Les relations au sein d’une même mouvance militante peuvent cependant se tendre, se disjoindre, comme on vient de le signaler à propos de Freinet : ces éléments de tension restent des objets d’études éminemment signifiants pour l’historien. Ils mettent en évidence des périodes de crise et donc aussi de sortie de crise qui en disent long sur les processus à l’œuvre dans les mécanismes de diffusion des théories pédagogiques nouvelles.

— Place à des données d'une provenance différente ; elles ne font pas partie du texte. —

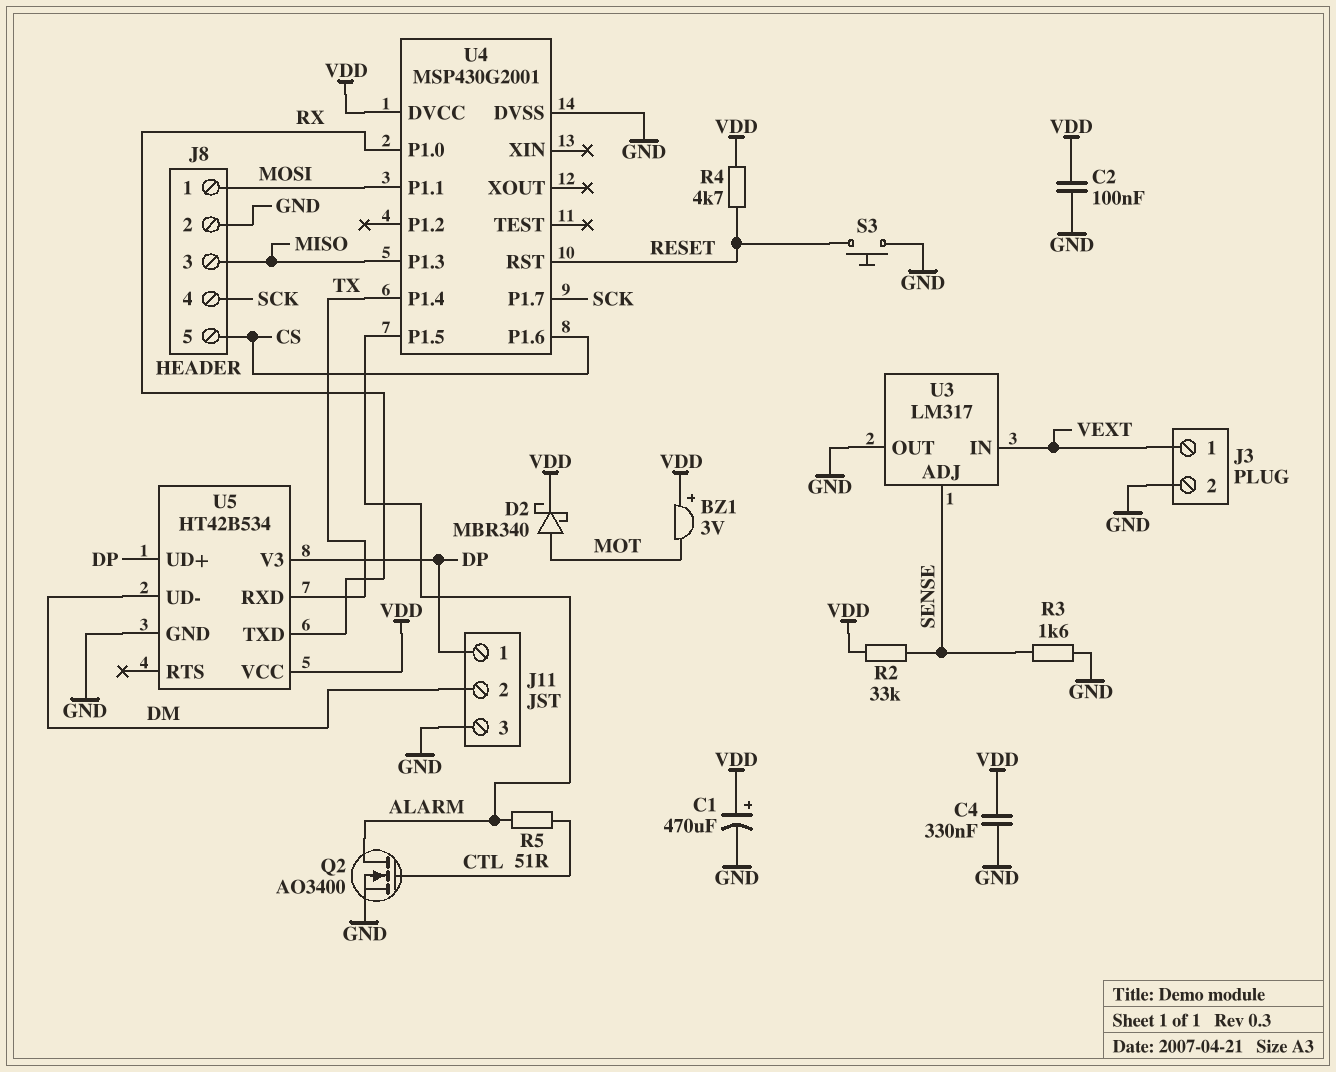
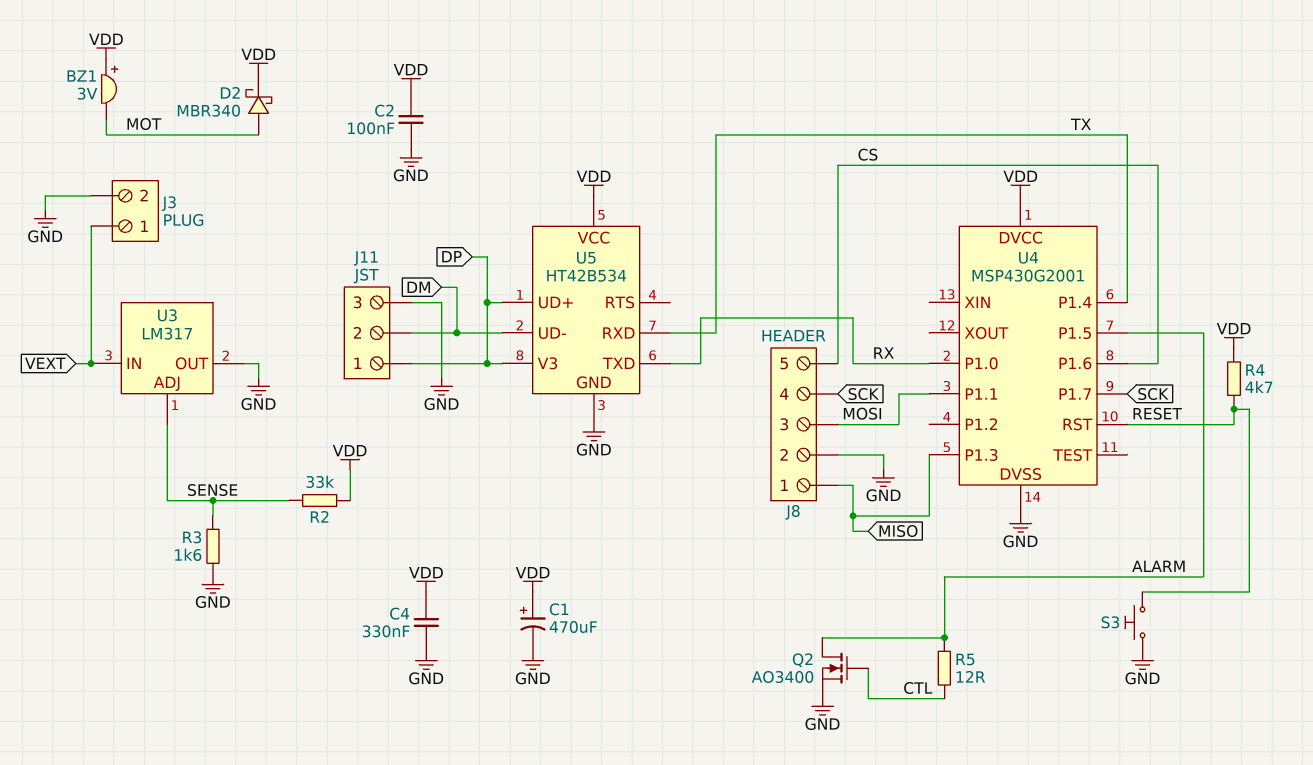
J8 pin 1: MOSI -> MISO
J8 pin 3: MISO -> MOSI
R5: 51 (ALARM, CTL) -> 12 (ALARM, CTL)

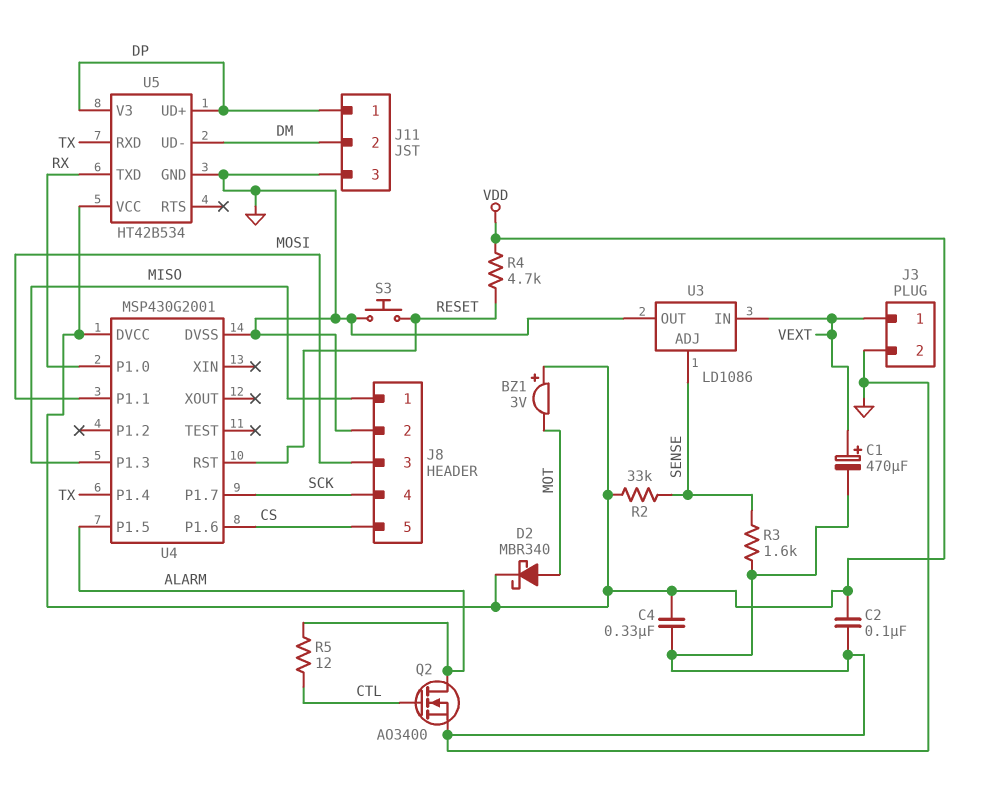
C1: 470uF (plus VDD, minus GND) -> 470uF (plus VEXT, minus GND)
U3: LM317 -> LD1086

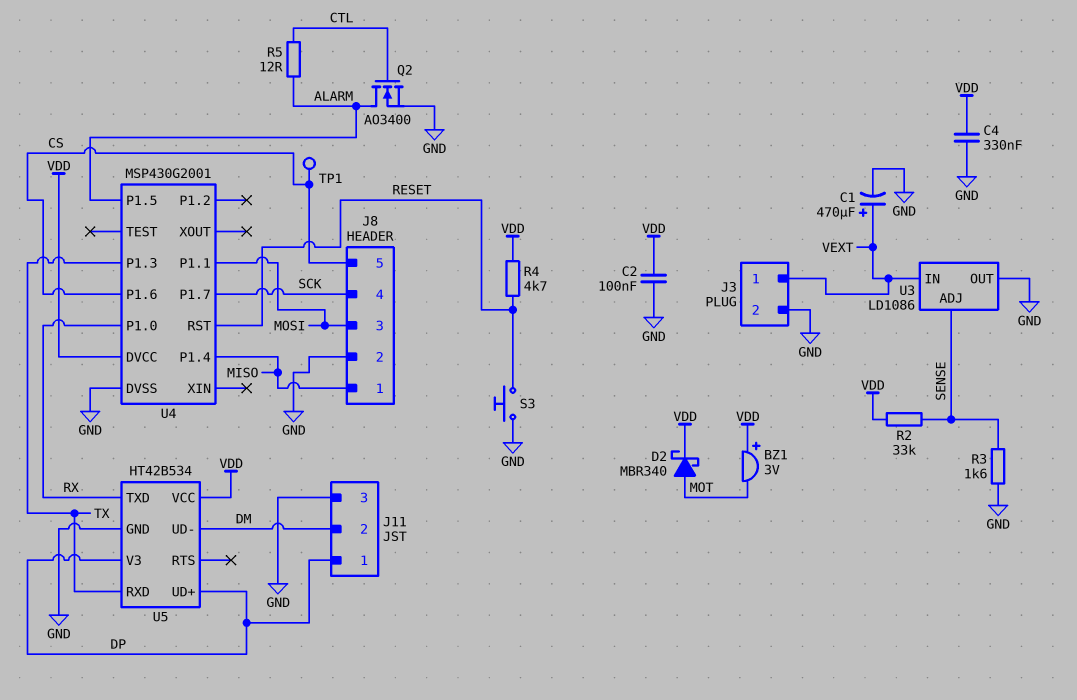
TP1: none -> test point (CS)
U4 pin P1.3: MISO -> TX
U4 pin P1.4: TX -> MISO

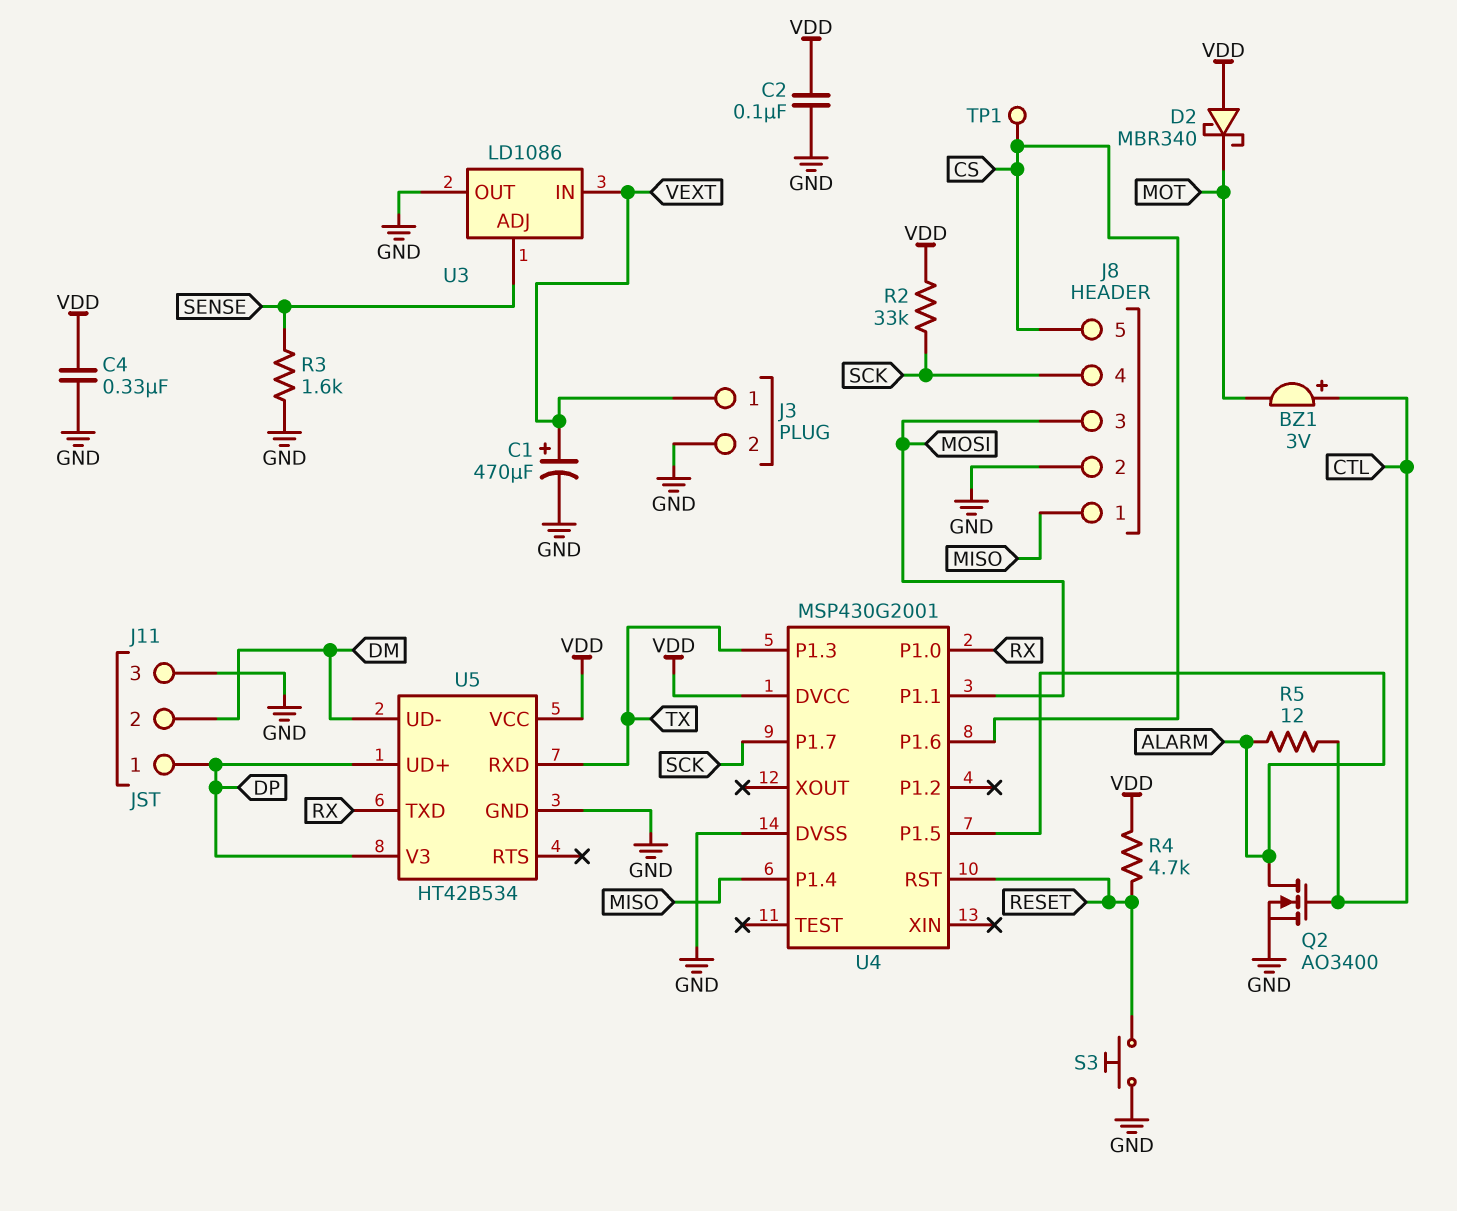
BZ1: buzzer 3V (plus VDD, minus MOT) -> buzzer 3V (plus CTL, minus MOT)
D2: schottky MBR340 (A MOT, K VDD) -> schottky MBR340 (A VDD, K MOT)
R2: 33k (SENSE, VDD) -> 33k (SCK, VDD)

C’est précisément un tel nœud de tensions que décrit Bérengère  Kolly (chapitre 5) en analysant la dynamique des échanges entre Maria Montessori et la direction de l’Institut  Rousseau, en l’espèce Pierre  Bovet ; au cœur de la controverse réside le problème de la régulation (impossible…) du processus de circulation et de réception des idées. L’auteure s’attache encore à cerner ce qu’elle appelle la dissonance historique entre, d’un côté, les pratiques et les pensées de Montessori et, de l’autre, ses postures politiques lorsque s’opère l’insertion étonnante des structures montessoriennes dans les arcanes du régime fasciste entre  1924 et  1934. Montessori semble en tirer la leçon en acceptant (mais pouvait-elle s’y opposer ?) que ses idées soient diffusées selon deux logiques : l’une large (mais au risque de la divergence) et l’autre plus contrôlée (mais plus réduite dans ses effets). Elle aurait donc déployé une stratégie de « double gain » qui expliquerait la diffusion mondiale de ses méthodes pédagogiques.

Rien d’aussi verrouillé dans le parcours des réformes pédagogiques étudiées par Marie  Vergnon (chapitre  6) : en se livrant à l’analyse de la réception de modèles pédagogiques anglo-saxons (le plan Dalton d’Helen  Parkhurst, le système Winnetka de Carleton  W.  Washburne) par le microcosme genevois, l’auteure met en lumière le rôle de passeurs/ traducteurs qu’ont endossé les pédagogues genevois et, au-delà, les institutions dans lesquelles ils ont œuvré. Genève et ses institutions scolaires, ses professionnels et ses militants interviennent donc comme une forme de laboratoire multifonctions au travers duquel sont analysés (par des experts locaux), expérimentés (par des experts internationaux à l’Écolint) et validés (par une palette de publications savantes) divers dispositifs, au nom et pour le compte à la fois du monde francophone et des réseaux internationaux de la réforme pédagogique. La centralité du laboratoire genevois au cœur de la cartographie des pédagogies réformatrices en est d’autant réaffirmée.